Cette étude ne démontre pas l'intérêt du MTX en première intention dans la MH. Rédacteur : Eric Hachulla
> Hoffman GS, Cid MC, Hellmann DB et al. A multicenter, randomized, double-blind, placebo-controlled trial of adjuvant methotrexate treatment for giant cell arteritis. Arthritis Rheum. 2002 May;46(5):1309-18.
Statines et risque fracturaire. Les inhibiteurs de l'HMG CoA reductase stimulent la formation osseuse in vitro et augmentent l'expression du gène BMP-2 (bone morphogenic protein-2). Pasco et coll. ont réalisé une étude chez 1 375 femmes (573 avaient des antécédents de fracture, 802 n'en avaient pas). Toutes les femmes étaient issues de la même communauté australienne, l'âge allait de 50 à 80 ans. Le suivi était de deux ans. Après ajustement pour les autres facteurs de risque de fracture et d'ostéoporose, il ressort que dans le groupe utilisant des statines il y avait une diminution significative de l'incidence des fractures (OR = 0,40 ; IC 95% = 0,23-0,81).

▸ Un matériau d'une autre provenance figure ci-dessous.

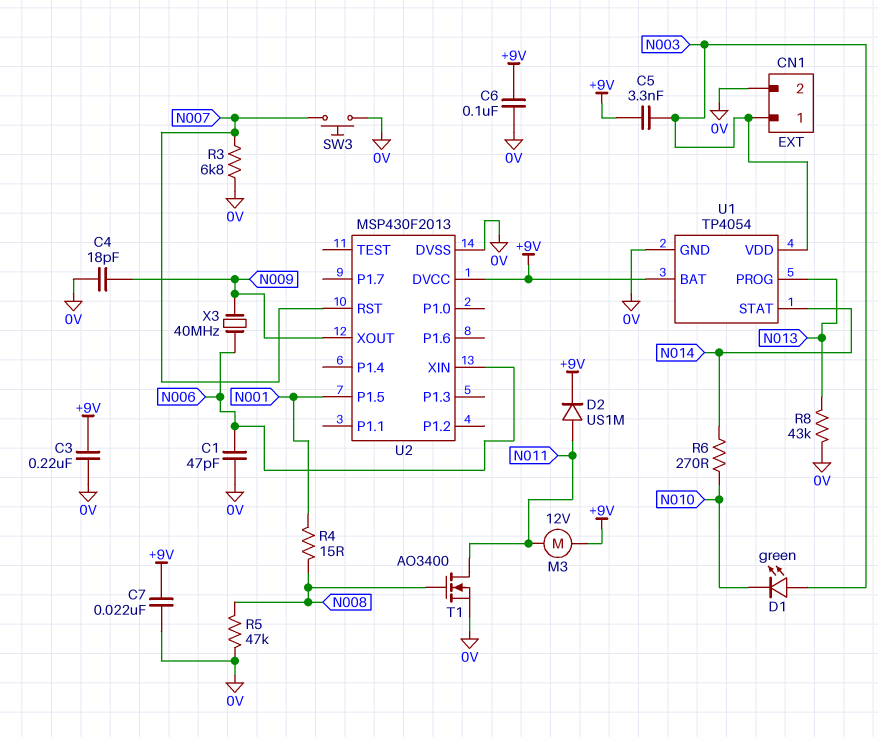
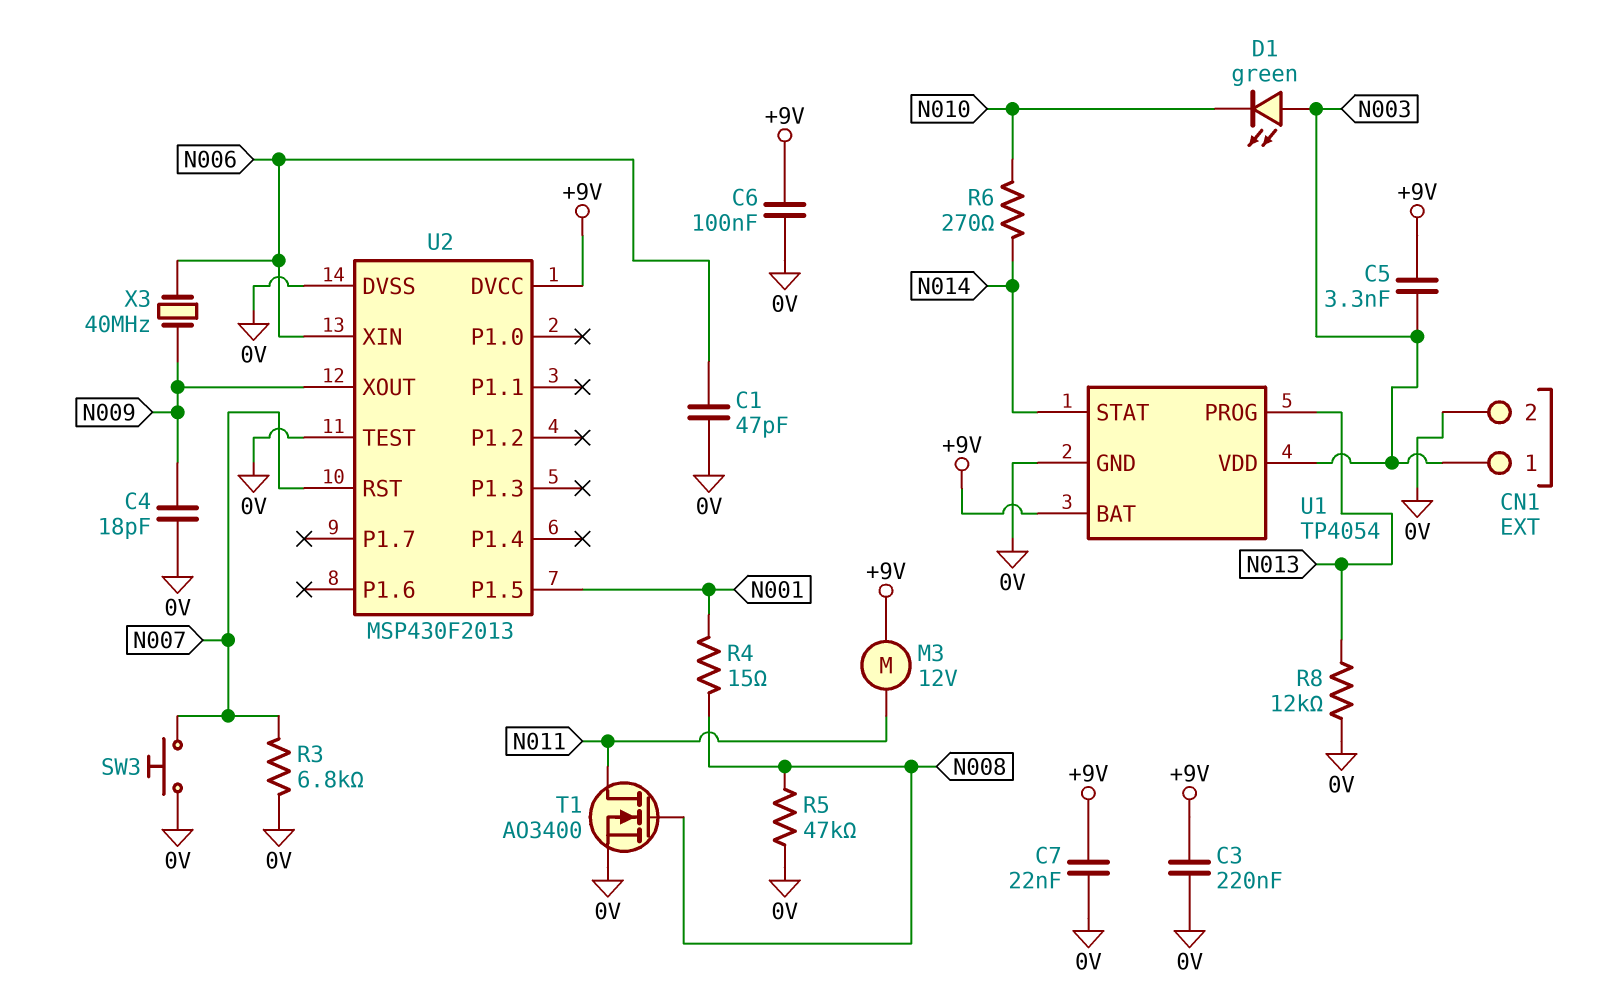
D2: diode US1M (A N011, K +9V) -> none
R8: 43k (0V, N013) -> 12k (0V, N013)
U2 pin TEST: none -> 0V

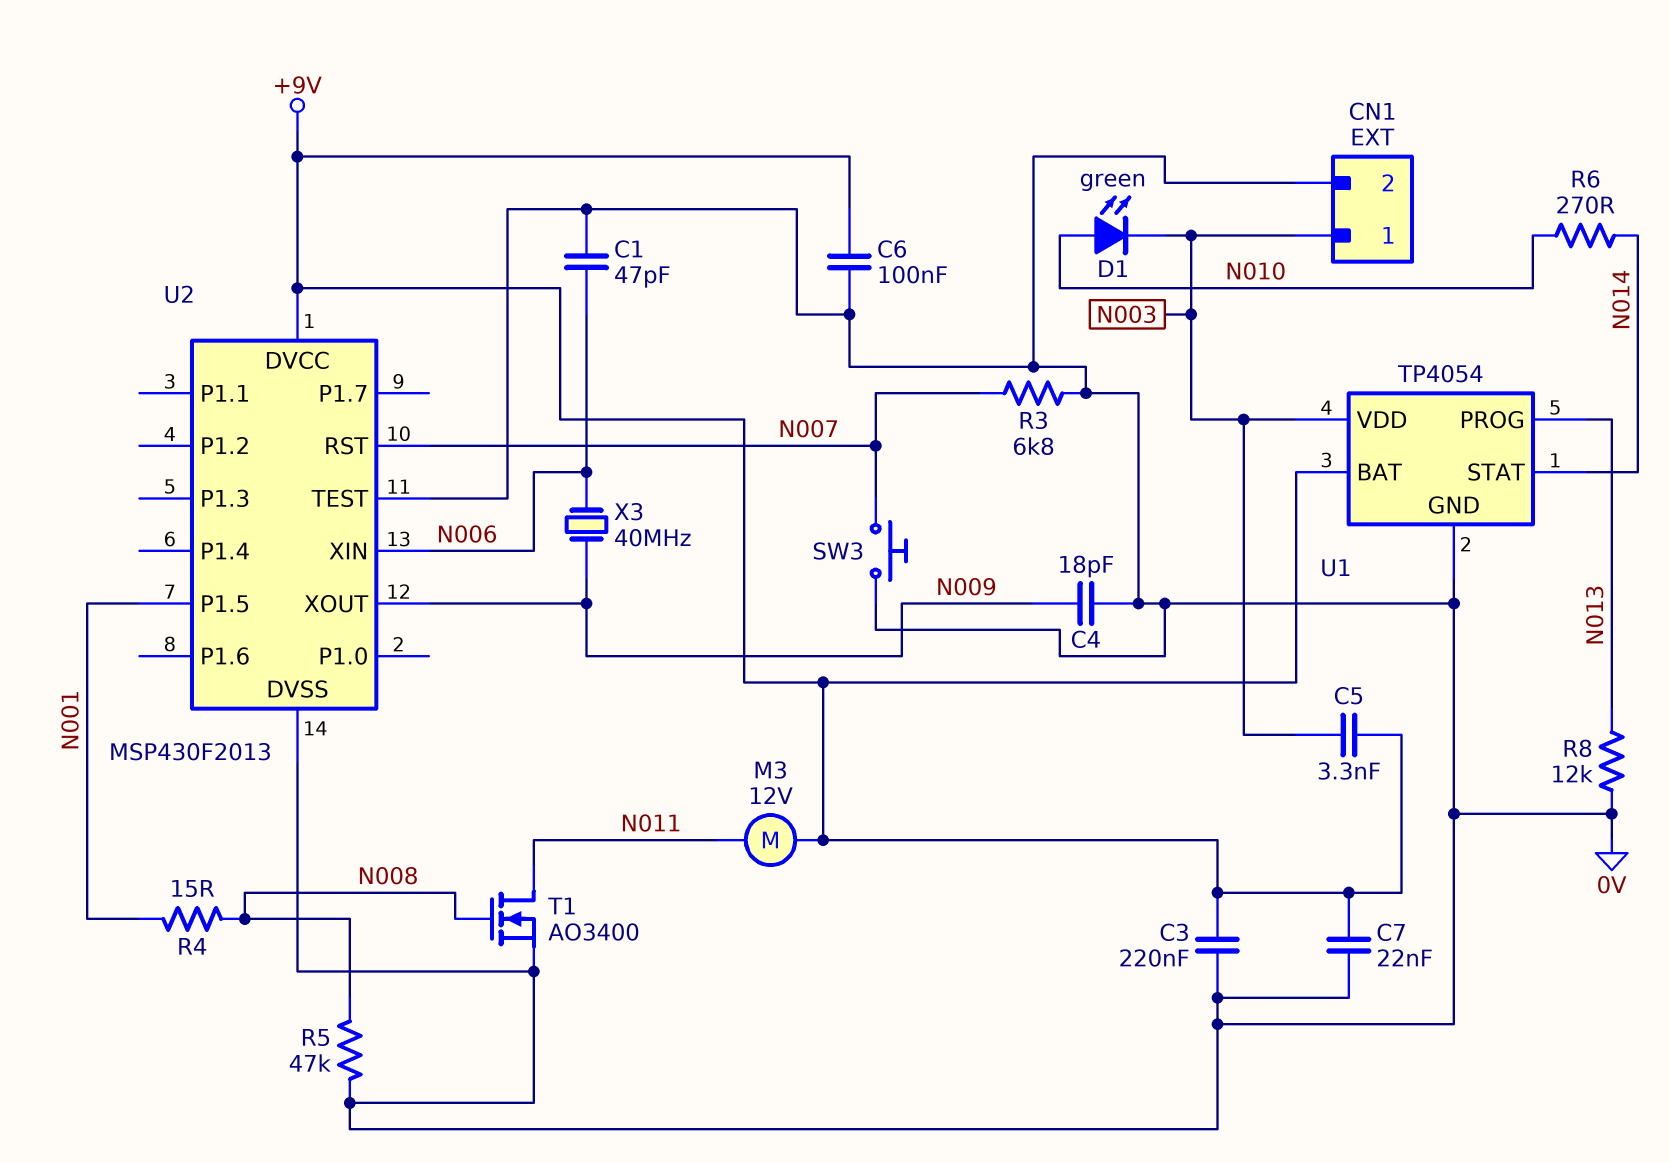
D1: LED green (A N003, K N010) -> LED green (A N010, K N003)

Les consommateurs de statines avaient une densité minérale osseuse > de 3% au niveau du col fémoral, il y avait une tendance dans le même sens au niveau rachidien.
Les auteurs concluent qu'il existe une réduction de 60% du risque de fracture chez les patients prenant des statines, l'importance de cette réduction est supérieure à ce que voudrait l'augmentation de la densité minérale osseuse. Rédacteur : Eric Hachulla
> Pasco JA, Kotowicz MA, Henry MJ et al. Statin use, bone mineral density, and fracture risk: Geelong Osteoporosis Study. Arch Intern Med. 2002 Mar 11;162(5):537-40.